The Python API defines a number of functions to set various types of exceptions.
The most common one is PyErr_SetString(). Its arguments are an exception object and a C string. The exception object is usually a predefined object like PyExc_ZeroDivisionError. The C string indicates the cause of the error and is converted to a Python string object and stored as the ``associated value'' of the exception.
Another useful function is PyErr_SetFromErrno(), which only takes an exception argument and constructs the associated value by inspection of the global variable errno. The most general function is PyErr_SetObject(), which takes two object arguments, the exception and its associated value. You don't need to Py_INCREF() the objects passed to any of these functions.

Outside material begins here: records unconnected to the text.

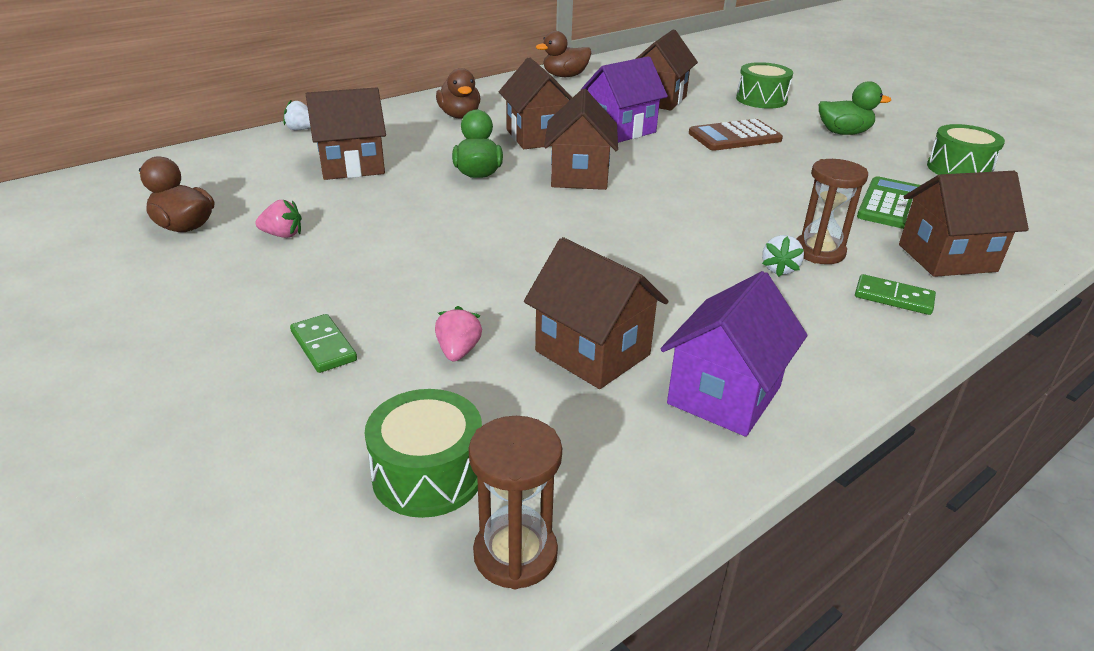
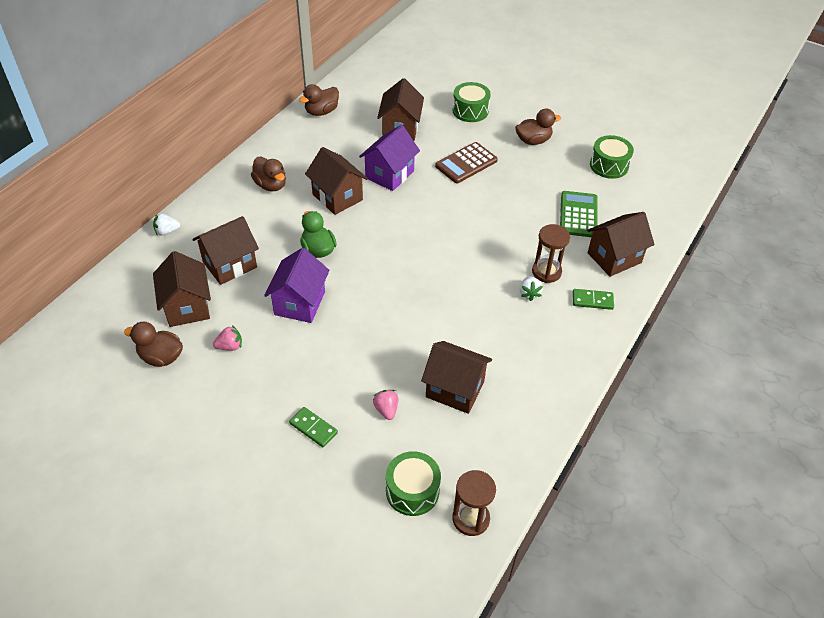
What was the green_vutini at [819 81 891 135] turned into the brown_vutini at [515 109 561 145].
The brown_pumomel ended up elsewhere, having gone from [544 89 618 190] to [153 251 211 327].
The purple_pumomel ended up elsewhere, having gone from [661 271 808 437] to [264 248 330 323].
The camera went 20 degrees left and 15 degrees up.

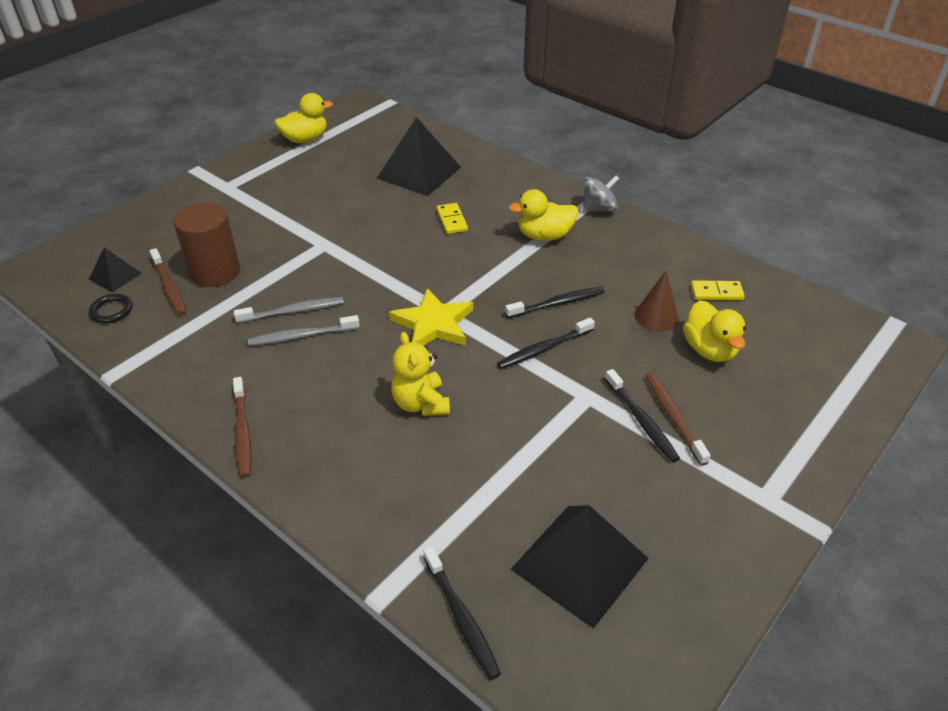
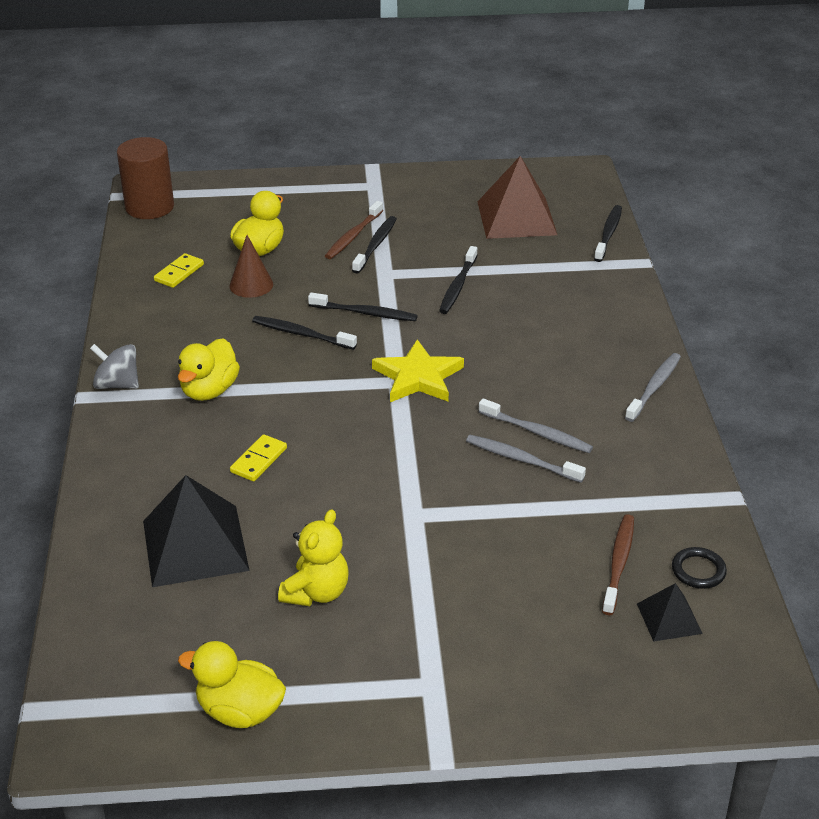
The yellow_vutini at [509 189 579 241] ended up facing another way, 75 degrees clockwise from before.
The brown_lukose ended up elsewhere, having gone from [173 202 240 287] to [117 137 174 219].
The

You can test non-destructively whether an exception has been set with PyErr_Occurred(). This returns the current exception object, or NULL if no exception has occurred. You normally don't need to call PyErr_Occurred() to see whether an error occurred in a function call, since you should be able to tell from the return value.
When a function f that calls another function g detects
that the latter fails, f should itself return an error value
(e.g. NULL or -1). It should not call one of the
PyErr_*() functions -- one has already been called by g.

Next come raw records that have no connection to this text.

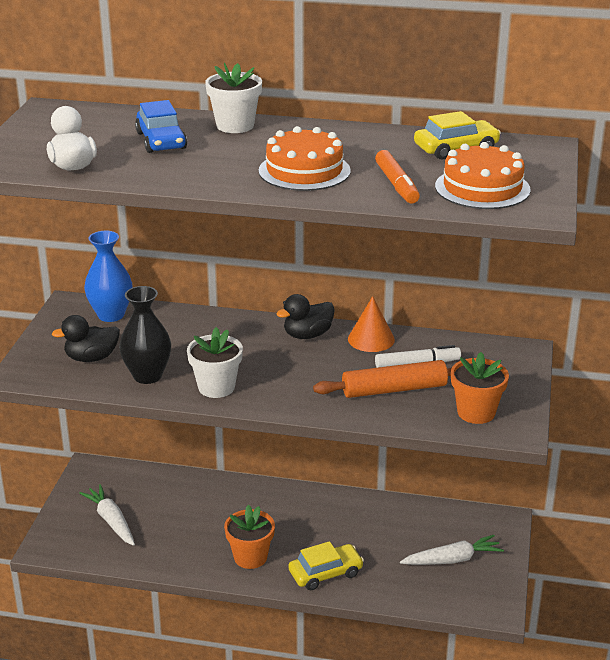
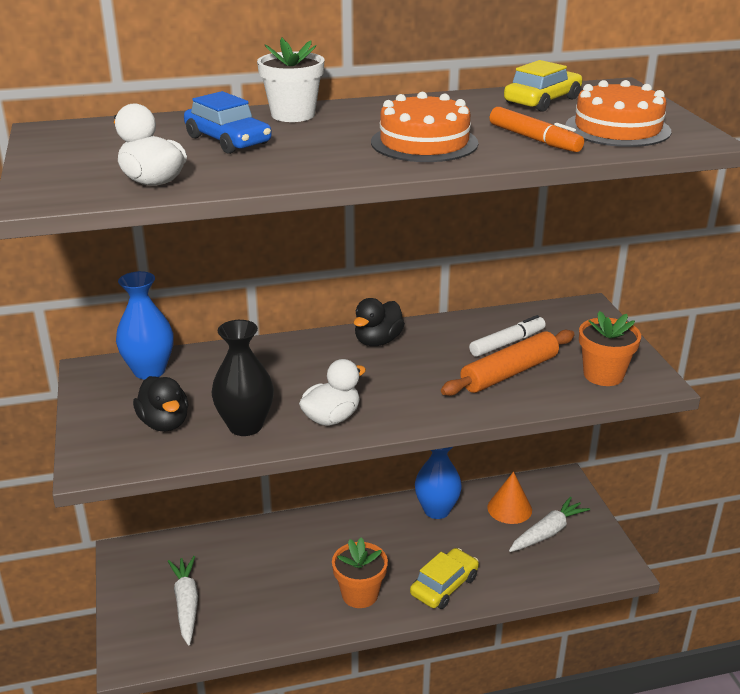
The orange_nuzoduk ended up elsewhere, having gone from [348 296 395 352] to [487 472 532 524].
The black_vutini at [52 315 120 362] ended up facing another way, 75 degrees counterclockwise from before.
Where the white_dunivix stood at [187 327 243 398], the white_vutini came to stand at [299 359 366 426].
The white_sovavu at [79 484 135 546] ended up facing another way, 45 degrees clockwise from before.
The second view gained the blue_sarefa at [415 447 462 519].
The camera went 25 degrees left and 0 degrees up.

f's caller is then supposed to also return an error indication
to its caller, again without calling PyErr_*(),
and so on -- the most detailed cause of the error was already
reported by the function that first detected it. Once the error
reaches the Python interpreter's main loop, this aborts the currently
executing Python code and tries to find an exception handler specified
by the Python programmer.
(There are situations where a module can actually give a more detailed error message by calling another PyErr_*() function, and in such cases it is fine to do so. As a general rule, however, this is not necessary, and can cause information about the cause of the error to be lost: most operations can fail for a variety of reasons.)
To ignore an exception set by a function call that failed, the exception condition must be cleared explicitly by calling PyErr_Clear(). The only time C code should call PyErr_Clear() is if it doesn't want to pass the error on to the interpreter but wants to handle it completely by itself (e.g. by trying something else or pretending nothing happened).
Every failing malloc() call must be turned into an exception -- the direct caller of malloc() (or realloc()) must call PyErr_NoMemory() and return a failure indicator itself. All the object-creating functions (for example, PyInt_FromLong()) already do this, so this note is only relevant to those who call malloc() directly.
Also note that, with the important exception of
PyArg_ParseTuple() and friends, functions that return an
integer status usually return a positive value or zero for success and
-1 for failure, like Unix system calls.
Finally, be careful to clean up garbage (by making Py_XDECREF() or Py_DECREF() calls for objects you have already created) when you return an error indicator!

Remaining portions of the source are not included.